Row names disappear after as.matrix - r

I notice that if the row names of the dataframe follows a sequence of numbers from 1 to the number of rows. The row names of the dataframe will disappear after using as.matrix. But the row names re-appear if the row name is not a sequence.
Here are a reproducible example:
test <- as.data.frame(list(x=c(0.1, 0.1, 1), y=c(0.1, 0.2, 0.3)))
rownames(test)
# [1] "1" "2" "3"
rownames(as.matrix(test))
# NULL
rownames(as.matrix(test[c(1, 3), ]))
# [1] "1" "3"
Does anyone have an idea on what is going on?
Thanks a lot

You can enable rownames = TRUE when you apply as.matrix
> as.matrix(test, rownames = TRUE)
x y
1 0.1 0.1
2 0.1 0.2
3 1.0 0.3

First and foremost, we always have a numerical index for sub-setting that won't disappear and that we should not confuse with row names.
as.matrix(test)[c(1, 3), ]
# x y
# [1,] 0.1 0.1
# [2,] 1.0 0.3
WHAT's going on while using rownames is the dimnames feature in the serene source code of base:::rownames(),
function (x, do.NULL = TRUE, prefix = "row")
{
dn <- dimnames(x)
if (!is.null(dn[[1L]]))
dn[[1L]]
else {
nr <- NROW(x)
if (do.NULL)
NULL
else if (nr > 0L)
paste0(prefix, seq_len(nr))
else character()
}
}
which yields NULL for dimnames(as.matrix(test))[[1]] but yields "1" "3" in the case of dimnames(as.matrix(test[c(1, 3), ]))[[1]].
Note, that the method base:::row.names.data.frame is applied in case of data frames, e.g. rownames(test).
The WHAT should be explained with it, fortunately you did not ask for the WHY, which would be rather opinion-based.

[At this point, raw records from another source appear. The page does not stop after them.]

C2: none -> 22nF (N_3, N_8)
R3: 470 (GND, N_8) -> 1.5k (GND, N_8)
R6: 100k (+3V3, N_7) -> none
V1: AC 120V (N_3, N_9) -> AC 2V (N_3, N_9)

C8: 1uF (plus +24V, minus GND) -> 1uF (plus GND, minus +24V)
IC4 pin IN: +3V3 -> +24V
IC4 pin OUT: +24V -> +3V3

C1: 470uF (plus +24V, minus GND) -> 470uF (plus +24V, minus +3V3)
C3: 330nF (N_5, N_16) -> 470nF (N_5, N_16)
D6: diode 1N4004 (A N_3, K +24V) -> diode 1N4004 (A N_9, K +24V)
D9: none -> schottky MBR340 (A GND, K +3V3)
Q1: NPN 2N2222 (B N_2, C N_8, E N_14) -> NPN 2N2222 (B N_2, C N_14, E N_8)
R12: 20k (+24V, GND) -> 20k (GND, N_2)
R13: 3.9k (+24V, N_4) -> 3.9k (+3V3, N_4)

There is a difference between 'automatic' and non-'automatic' row names.
Here is a motivating example:
automatic
test <- as.data.frame(list(x = c(0.1,0.1,1), y = c(0.1,0.2,0.3)))
rownames(test)
# [1] "1" "2" "3"
rownames(as.matrix(test))
# NULL
non-'automatic'
test1 <- test
rownames(test1) <- as.character(1:3)
rownames(test1)
# [1] "1" "2" "3"
rownames(as.matrix(test1))
# [1] "1" "2" "3"
You can read about this in e.g. ?data.frame, which mentions the behavior you discovered at the end:
If row.names was supplied as NULL or no suitable component was found the row names are the integer sequence starting at one (and such row names are considered to be ‘automatic’, and not preserved by as.matrix).
When you call test[c(1, 3), ] then you create non-'automatic' rownames implicitly, which is kinda documented in ?Extract.data.frame:
If `[` returns a data frame it will have unique (and non-missing) row names.
(type `[.data.frame` into your console if you want to go deeper here.)
Others showed what this means for your case already, see the argument rownames.force in ?matrix:
rownames.force: ... The default, NA, uses NULL rownames if the data frame has ‘automatic’ row.names or for a zero-row data frame.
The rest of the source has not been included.